Although Bill always awakens with both his shoes and his receipts intact, he complains to me that receipts are just part of the dreaded “tax stuff” that he and the rest of us scramble to collect before the tax adviser’s “last call.” My best advice as tax season looms is to relax, take a deep breath and then put strategies into place to minimize your tax rate, maximize your savings, and, well, you know the rest. Here are some reminders that may help.

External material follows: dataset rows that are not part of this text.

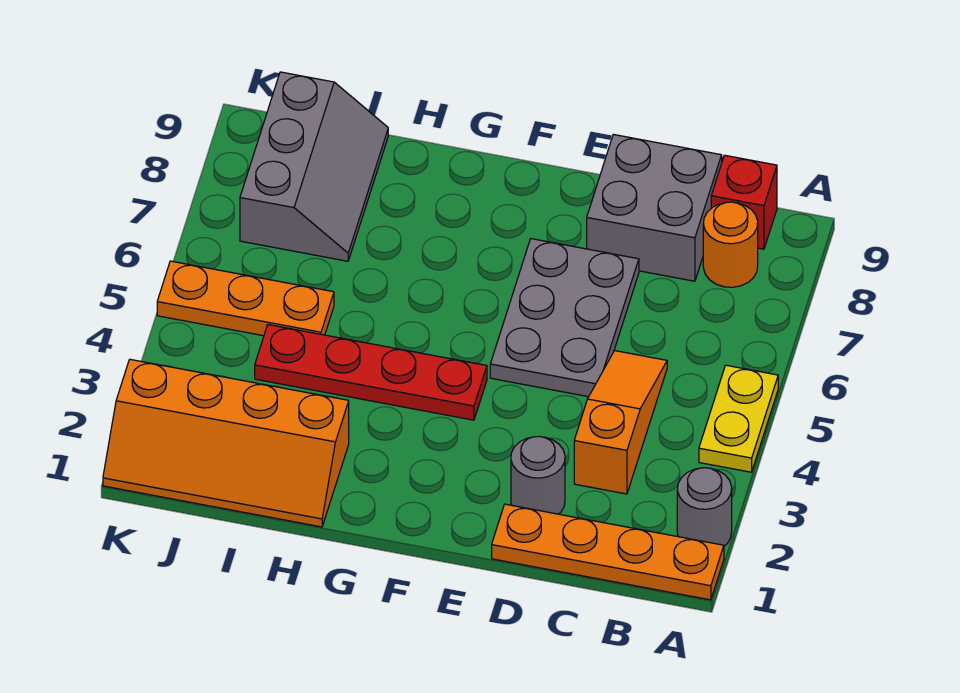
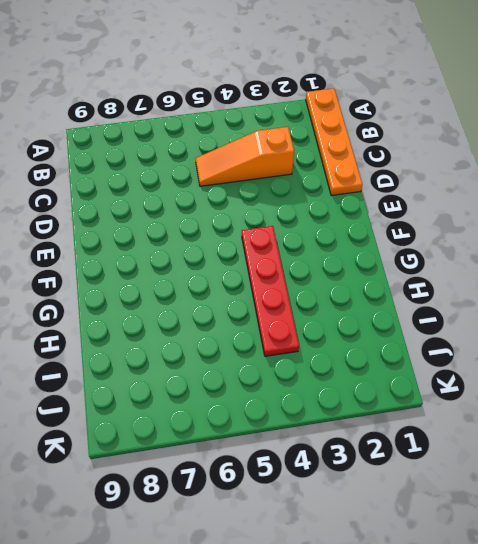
none -> grey round brick A2 level 1
none -> yellow plate A4:A5 level 1
none -> orange round brick B8 level 1

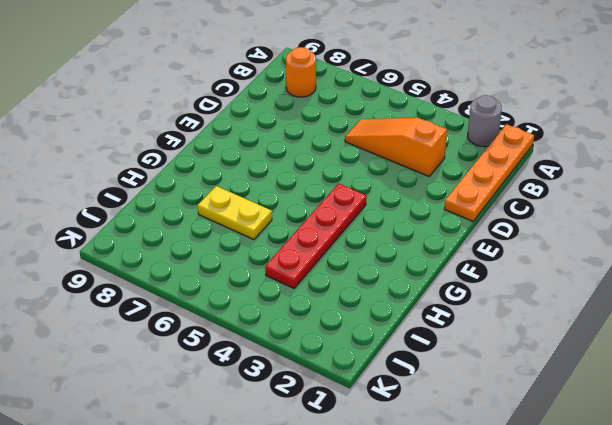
yellow plate H6:H7 level 1 -> yellow plate A4:A5 level 1
none -> red brick B9 level 1
none -> grey brick C8:D9 level 1
none -> grey round brick D2 level 1

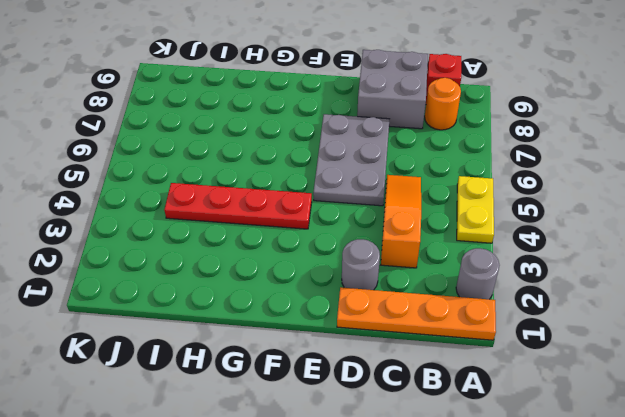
none -> orange slope H1:K2 level 1 top 2
none -> orange plate I5:K5 level 1
none -> grey slope I7:J9 level 1 top J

Look at the big picture of what happened during the year. Several important planning items are sometimes overlooked:
- Miscellaneous unreimbursed business expenses can add up. Keep those receipts—a shoe box works fine. Did you know that dry cleaning and laundry costs, a justifiable deduction while on a business trip, are also deductible for the first dry cleaning and laundry bill when you get home?
- Inform your tax adviser of any change in marital status or dependents—it is not always common knowledge that you have divorced, remarried, had triplets, or had your mother-in-law move in with you.
- You can take the deduction on your current year tax return for contributions to a retirement account if you are self-employed, but you do not have to contribute the money until October 15th of the next year!
- Pay your January house payment in December to get an “extra” deduction; after all, you have to pay it sometime.
- For each child under 17 years of age, you may qualify for the child tax credit of $1,000.
- Understand child support versus alimony. Alimony is a deductible for the payer and taxable income for the receiver. Child support is neither.
- If you had a child start college this year, you may qualify for education credits (tuition, fees, etc.). Do not forget, the child must attend school for at least half the year.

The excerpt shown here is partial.